そう言えば名前は何故かつまらなさそうな顔をした。僕は一拍置いてそんな名前の顔を覗き込んでみる。名前が僕に聞きたい事があるらしいってカイが言ってたけど……あ、もしかして今の質問が聞きたかった事だったのだろうか。もしそうだったとしたら不味い事をしちゃったのかもしれない。


『普通すぎる』

「あはは、やっぱり」


案の定玩具に飽きた子供のように僕からふいと視線を逸らしてしまった名前。それからベンチのすぐ近くにあった選手名簿表に目を通し始める。


『白竜の好きなものは究極な物だって』

「白竜らしいね」

『それからカイは……』


何でまたいきなりそんな事を、しかも何故チームの皆に聞いているのか、不思議ではあったけども口には出さないでおく。だって名前が楽しそうにしてるから。

それにしても白竜ってば流石な回答だよね。究極な物って何なのか気になるから後で聞きにいってみようか。なんて考えていると今までチームメイトの好きな物を羅列していた名前が急に僕を見上げた。

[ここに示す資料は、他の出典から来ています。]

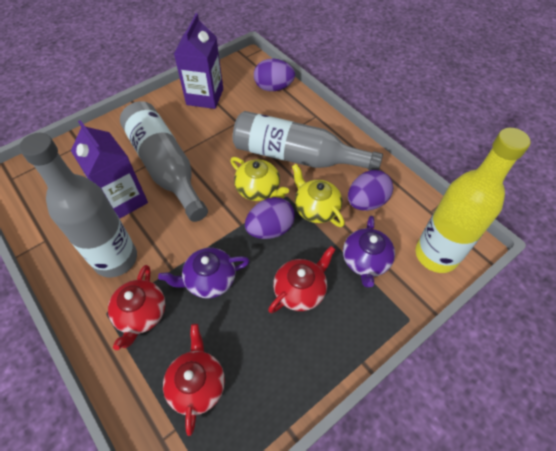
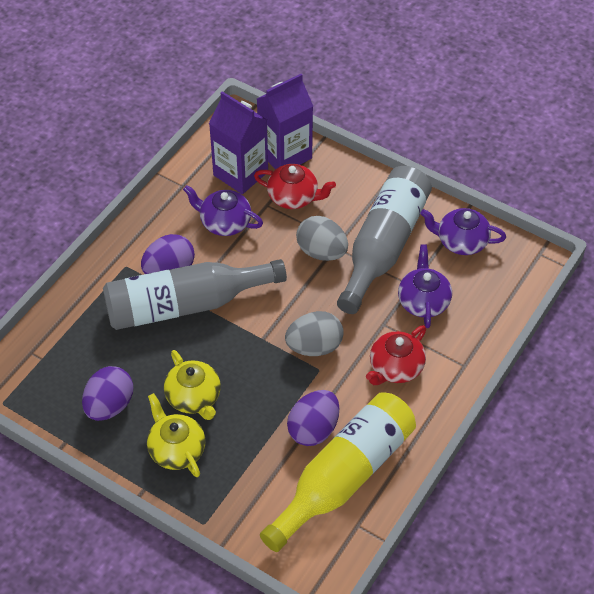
grey bottle: 3 -> 2
grey egg: 0 -> 2
purple teapot: 2 -> 3
red teapot: 3 -> 2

『…だからね、シュウにももっと意外な事を言って欲しかったんだ』

「意外な事?」


うん。とあどけさが残るような笑顔を浮かべる名前は僕に面白い事を期待してるんだと思うけど、残念ながら面白い事は言えない。でも、名前が意外性を求めるのならとっておきの答えがある。


「僕の好きなものは、」


僕は何やら沢山の書き込みがしてある選手名簿表を名前の手から取り、ある事を書き足した。


「はい」


それから名前に渡すと、名前は直ぐに顔を赤くしてわなわなと口を震わせた。


『シュウ…これ、』

「そういうこと」










そう、とっておきの。















こんな告白はいかが?
(僕の好きなものは)
(君だよ、名前)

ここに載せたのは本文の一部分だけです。